Ideal vs Non-ideal gases

Idealized and non-idealized (more realistic!) gas images...

...in to Chapter 5. Goals for today

  • To understand how real gases differ from ideal gases.
  • To understand how the roles of $a$ and $b$ in the van der Waals equation of state in modelling realistic gases.

Ideal gas

[diagram of ideal gas vs T]

In thermodynamic terms, an ideal gas is a substance for which $u=u(T)$, that is, $(\partial u/\partial v)_T=0$.

In the atomic picture, temperature is a measure of the average kinetic energy of the the molecules.

Therefore, an ideal gas is one in which the internal energy consists of only the kinetic energy of the atoms.

In particular the ideal gas law takes no account of potential energy due to molecule-molecule interactions

Now we'd like to relax this ideal and consider the very simplest way of taking into account interaction energies among the particles of a gas.

Molecular potentials

In a real gas of particles, there are attractive and repulsive forces between the particles. In what follows, we will *not* consider the possibility of breaking chemical (covalent) bonds. But there are still....

a permanent dipole (water) interacting with an induced dipoleAttractive interactions can arise from at any of these mechanisms:

  • Forces between permanent dipoles and other permanent dipoles,
  • Attractions between permanent dipoles and induced dipoles in non-polar molecules (pictured), and
  • Attractions between mutually induced dipoles (London forces)
  • Ions of opposite charge.

Induced dipoles work very much like rearrangement of charge in a wall that leads to the attractive interaction between statically charged balloons and walls!

In the picture, the molecule on the left is meant to represent water: oxygen has a higher electronegativity than hydrogen, so the oxygen side of the molecule has somewhat more negative charge than the hydrogen-bearing side. The molecule on the right is one that is isotropic in the absence of others, but if there is excess charge about, the electron cloud and nucleus will re-arrange a bit, causing an induced dipole.

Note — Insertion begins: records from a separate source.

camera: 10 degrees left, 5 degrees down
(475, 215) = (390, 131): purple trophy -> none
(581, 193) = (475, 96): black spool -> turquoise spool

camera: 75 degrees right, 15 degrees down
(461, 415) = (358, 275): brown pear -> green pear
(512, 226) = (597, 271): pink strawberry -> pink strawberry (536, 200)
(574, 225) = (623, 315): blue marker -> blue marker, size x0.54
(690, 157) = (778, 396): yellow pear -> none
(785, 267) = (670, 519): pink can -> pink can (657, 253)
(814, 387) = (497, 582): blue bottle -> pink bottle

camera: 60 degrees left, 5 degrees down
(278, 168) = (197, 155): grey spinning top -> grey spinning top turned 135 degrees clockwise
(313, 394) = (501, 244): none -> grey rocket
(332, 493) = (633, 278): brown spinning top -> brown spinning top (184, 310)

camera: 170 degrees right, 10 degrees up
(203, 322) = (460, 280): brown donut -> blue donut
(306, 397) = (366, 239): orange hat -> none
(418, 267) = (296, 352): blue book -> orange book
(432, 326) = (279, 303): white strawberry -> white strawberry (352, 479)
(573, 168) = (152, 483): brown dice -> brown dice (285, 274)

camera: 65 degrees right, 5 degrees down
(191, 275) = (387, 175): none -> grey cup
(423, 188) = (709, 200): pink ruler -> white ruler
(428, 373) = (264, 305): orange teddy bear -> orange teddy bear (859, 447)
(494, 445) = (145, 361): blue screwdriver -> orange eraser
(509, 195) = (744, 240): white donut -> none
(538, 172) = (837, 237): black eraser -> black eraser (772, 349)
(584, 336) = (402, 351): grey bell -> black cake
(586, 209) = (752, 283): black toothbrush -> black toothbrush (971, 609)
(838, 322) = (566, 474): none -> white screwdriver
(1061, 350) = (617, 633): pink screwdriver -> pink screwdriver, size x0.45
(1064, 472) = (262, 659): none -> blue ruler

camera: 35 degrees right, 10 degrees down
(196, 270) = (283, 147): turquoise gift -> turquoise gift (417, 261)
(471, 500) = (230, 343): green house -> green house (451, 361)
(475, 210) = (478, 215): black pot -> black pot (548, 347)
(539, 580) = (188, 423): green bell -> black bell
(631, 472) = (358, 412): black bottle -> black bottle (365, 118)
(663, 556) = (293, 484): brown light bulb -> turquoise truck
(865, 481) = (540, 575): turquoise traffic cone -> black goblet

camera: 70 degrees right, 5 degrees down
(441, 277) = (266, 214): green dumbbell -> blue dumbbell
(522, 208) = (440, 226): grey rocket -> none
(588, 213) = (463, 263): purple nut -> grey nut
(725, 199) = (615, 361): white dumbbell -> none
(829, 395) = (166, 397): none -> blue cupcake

Repulsive interactions include, most prominently the "hard-core" repulsion, which is a shorthand for "what keeps two atoms from fusing into one if their paths cross".

What does this consist of? Two atomic nuclei cannot easily overcome their electrostatic repulsion. But maybe when two atoms collide they could share electrons and the two nuclei could co-habit at a distance? Sure, this is precisely what happens in solids (but then they're no longer gases), or in covalent compounds (say, carbon dioxide). But for the covalent compounds, once you have filled shells for both atoms, you can't shove any more electrons into the already occupied orbitals (because of the Pauli exclusion principle). So it's not going to easily happen that two CO${}_2$ molecules will fuse.

The combination of the short-range repulsion and long-range attractive interaction is often modelled as a Lennard-Jones potential for particle-particle interactions. But for our purposes, we don't really care what the origins or even the distance-dependence of such an interaction is.

  1. Imagine that particles with a certain average kinetic energy (temperature) are infinitely far apart from each other.
  2. Now, imagine they are brought closer together and the particle-particle interactions start to be felt.
  3. The internal energy of the system is conserved, and consists of two pieces: a) kinetic energy of molecules ($\propto T$) and b) interaction energy.
  • What happens to the temperature if there's an attractive interaction between the particles?
  • if there's a repulsive interaction?

The van der Waals equation of state

$$\left(P+\frac{a}{v^2} \right)(v-b) = RT.$$ is identical to the ideal gas law equation of state, when $a\to 0$ and $b\to 0$. So, imagine that we have a van der Waals gas with $a=0$ and $b=0$, and have knobs that let us slowly turn up $a$ or $b$ parameter, while treating $P$ and $v$ as if they were constants. How would the temperature (kinetic energy) of such a gas change?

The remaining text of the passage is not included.